I’m also interested in the idea of communities becoming engaged, not as spectators but as participants. I’m interested in sculptural expressions that embody cinematic progressions of forms that, in turn, are interacting with physical movements of people and natural processes. The idea is to immerse people in these environments…. Tapping into their memories and imaginations, they can have experiences that range from the scientific and observable to the archetypal and sublime.

The illustrative plan for Terraced Cascade. Image courtesy of Lorna Jordan

4. According to Lorna, chaos is part of art…and so is listening and so is patience.

For me, a project first starts with learning about and developing the feel for a place so you’re engaging it and discovering systems and communities. I listen to people’s aspirations and explore a site and observe the ecological systems and read all sorts of documents and reports, considering what’s the possible meaning or potential it could have. And I’m also bringing in my own interests and experiences to bear. All these ideas and images and desires and facts and figures are swimming around in my mind, and it’s like this mental primordial soup. Chaos is part of it, and sometimes I feel overwhelmed by the possibilities. Then what always happens is there’s this glimmer that appears, and you kind of intuitively understand that there’s a concept that’s starting to come together. It can happen when you least expect it—you might be taking a walk or doing something else and, all of a sudden, the concept will come to bear and the layers start to deepen in your mind and you think, “Okay this is how I’m going to put this all together.” Then, of course, the next step is to test the concept and make sure that I can successfully make it happen. The process of making the kind of artwork I do takes a really long time, sometimes seven to ten years.
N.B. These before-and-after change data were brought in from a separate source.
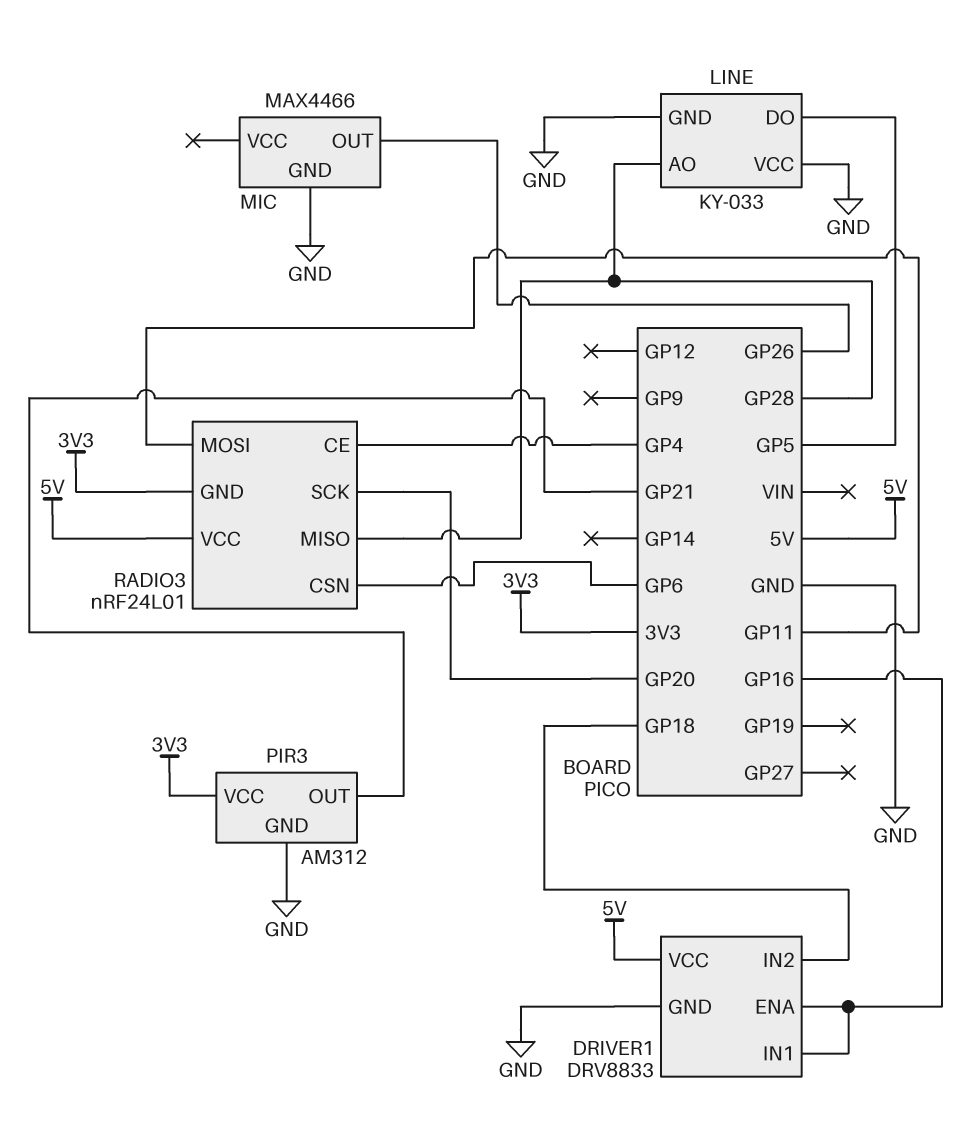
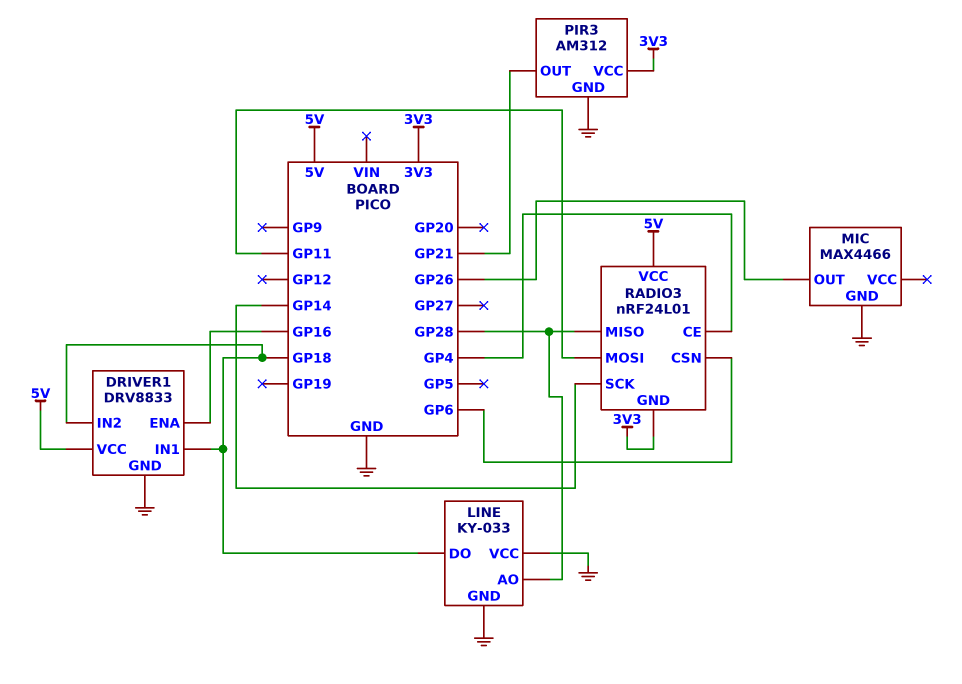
DRIVER1 pin IN1: GP16 -> GP18
LINE pin DO: GP5 -> GP18
RADIO3 pin SCK: GP20 -> GP14

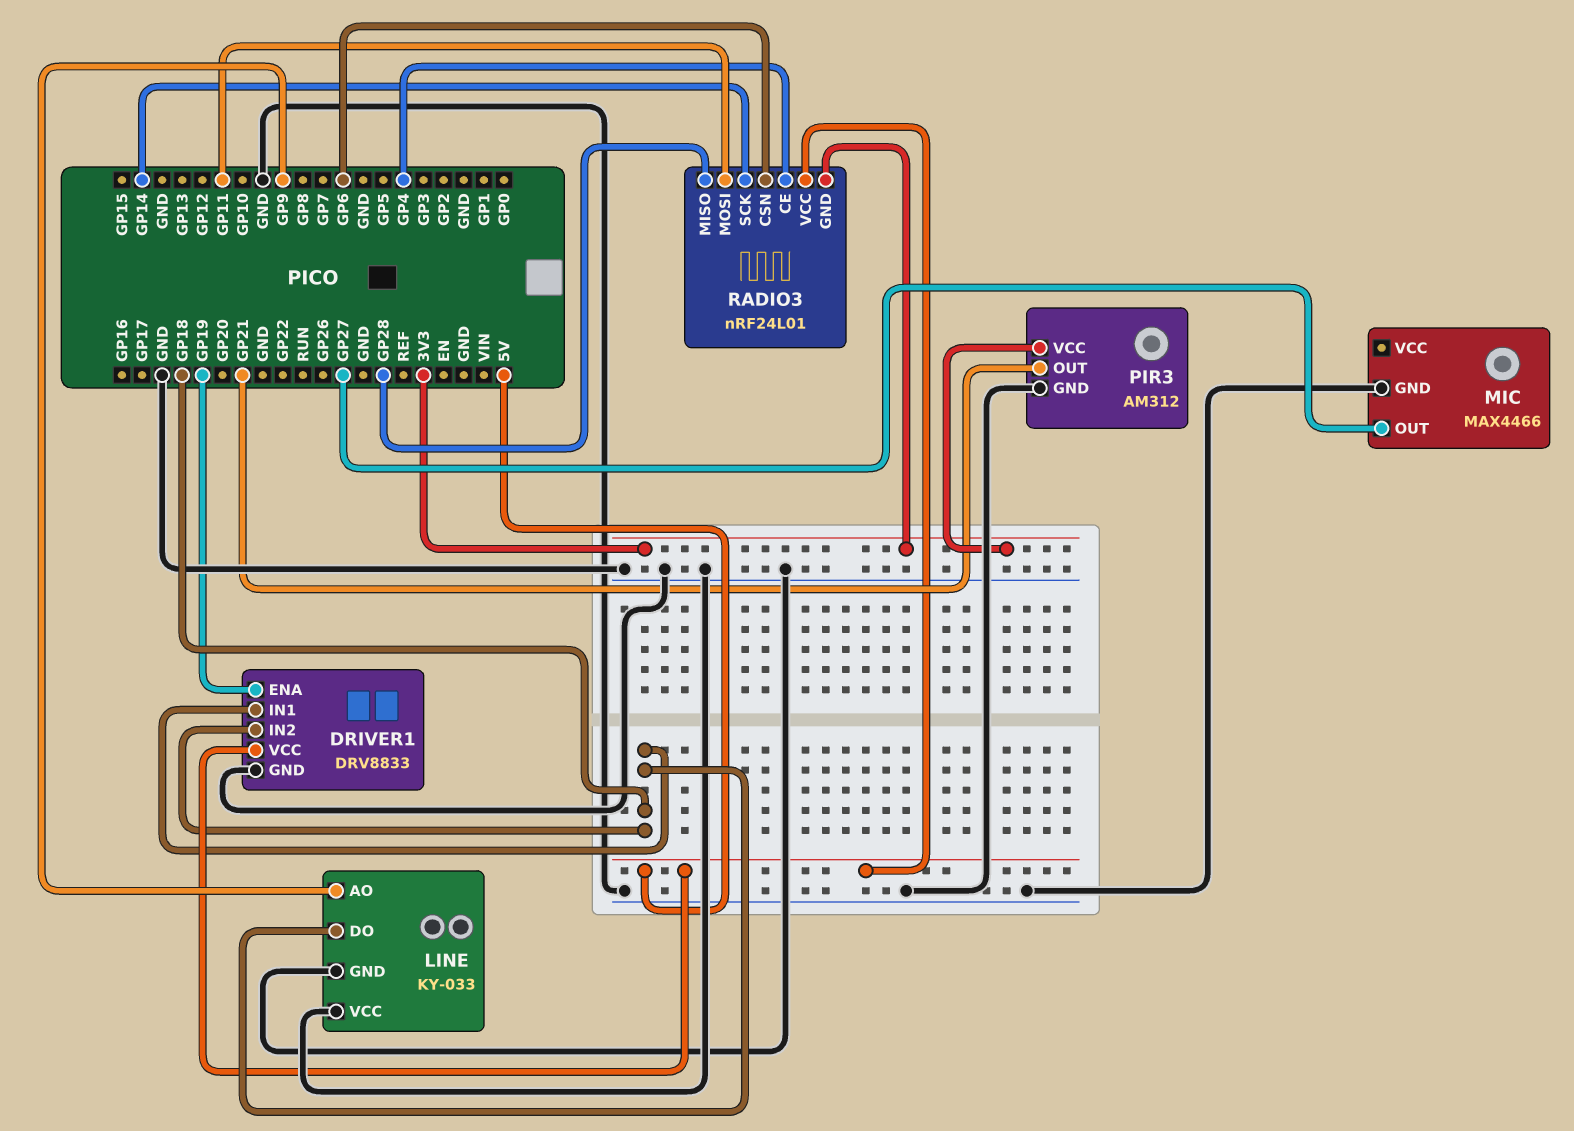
DRIVER1 pin ENA: GP16 -> GP19
LINE pin AO: GP28 -> GP9
MIC pin OUT: GP26 -> GP27

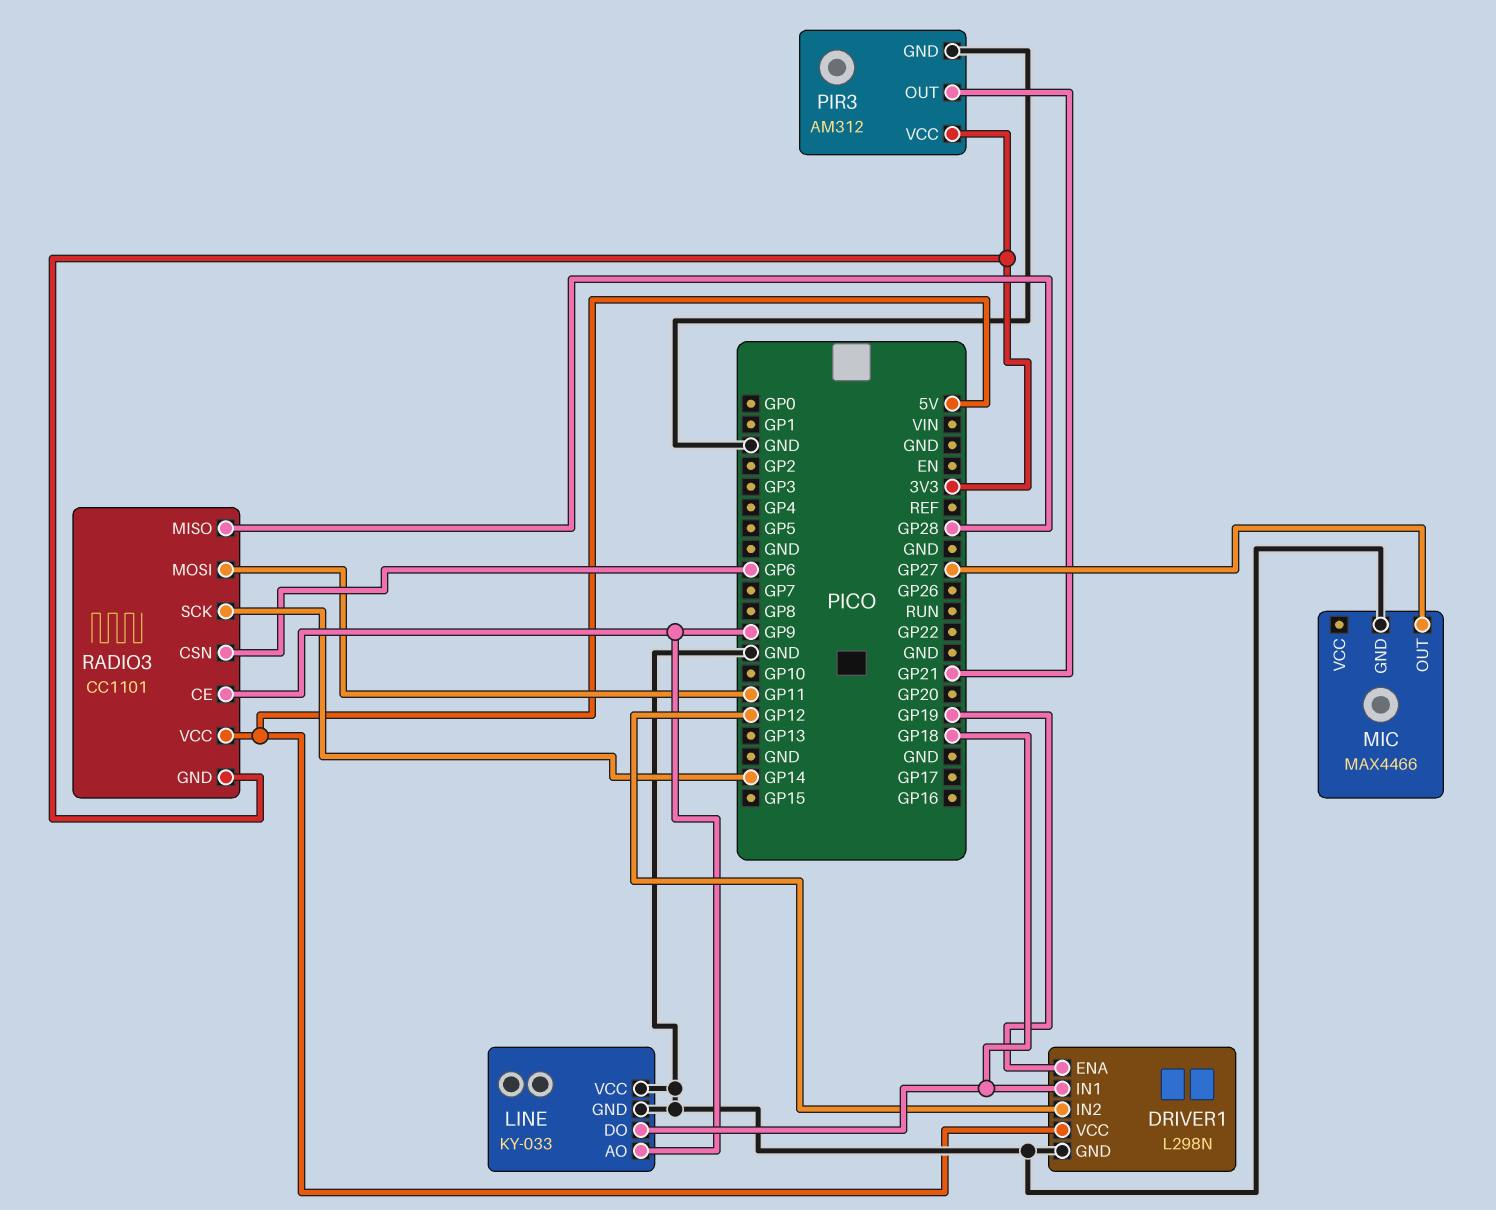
DRIVER1: DRV8833 -> L298N
DRIVER1 pin IN2: GP18 -> GP12
RADIO3: nRF24L01 -> CC1101
RADIO3 pin CE: GP4 -> GP9

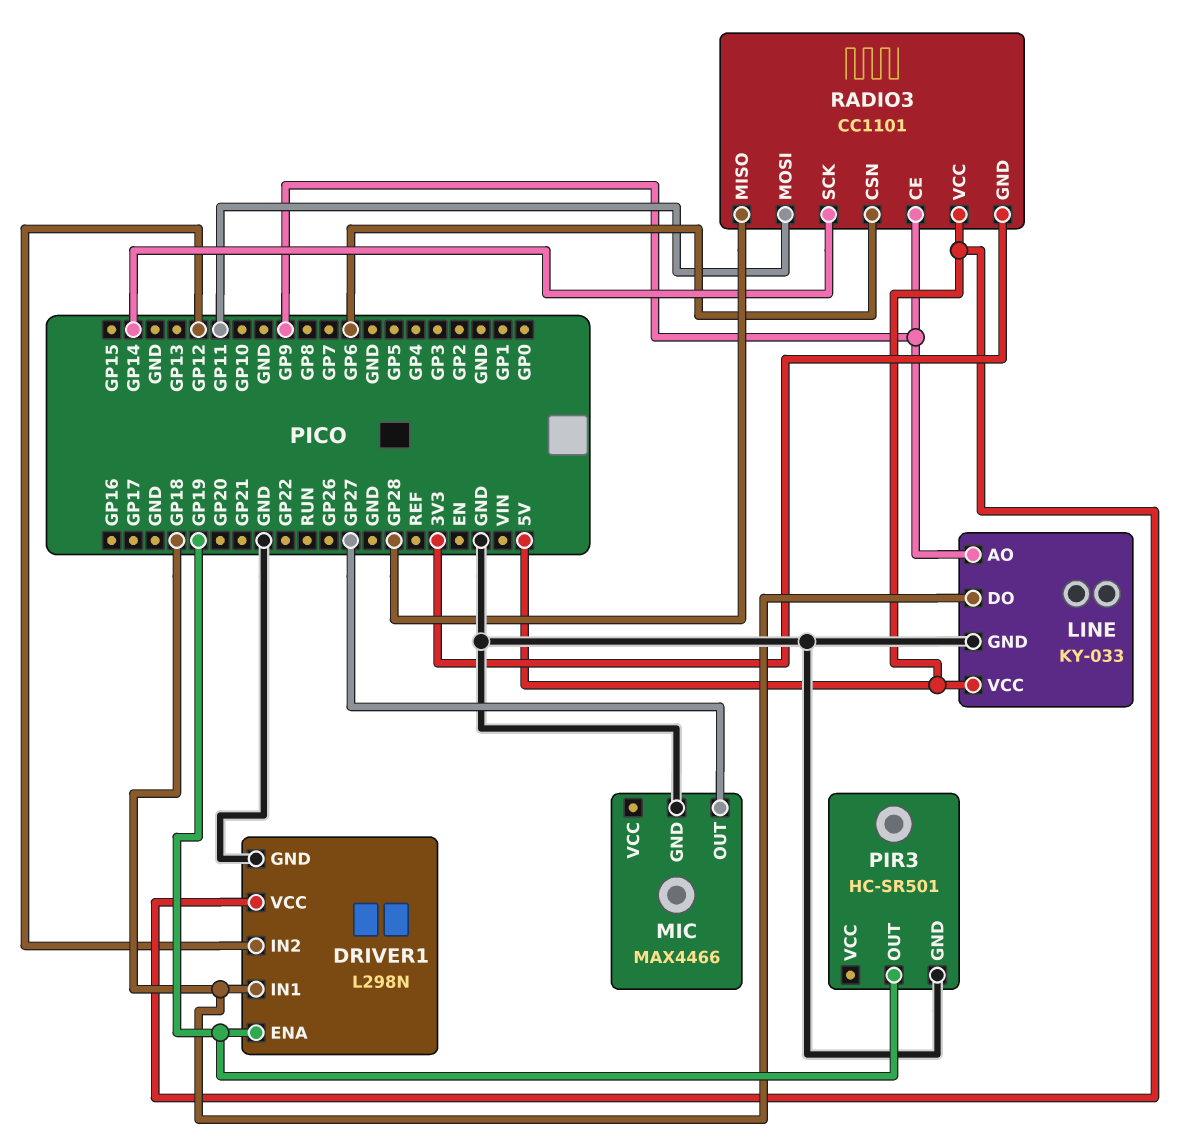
LINE pin VCC: GND -> 5V
PIR3: AM312 -> HC-SR501
PIR3 pin OUT: GP21 -> GP19
PIR3 pin VCC: 3V3 -> none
So once you have an idea, it takes tenacity and hard work as well as creativity to make it happen.

5. Lorna’s work is her life (and vice-versa), and that’s just fine with her.

Some say you have to choose between your life and your work, but I think if you’re an artist that you’re more likely to make them one and the same. I’m so focused on creating environmental art work that addresses the possibilities of public space in the 21st century—whether it’s cities, parks, or ecological reserves—that this passion drives me as a creative person. I’m able to lead a life of ideas and studying and writing, and I get to explore sites and live in my imagination and then to collaborate with people and design and build and advocate for great places so there’s not really a separation between [life and work] at all.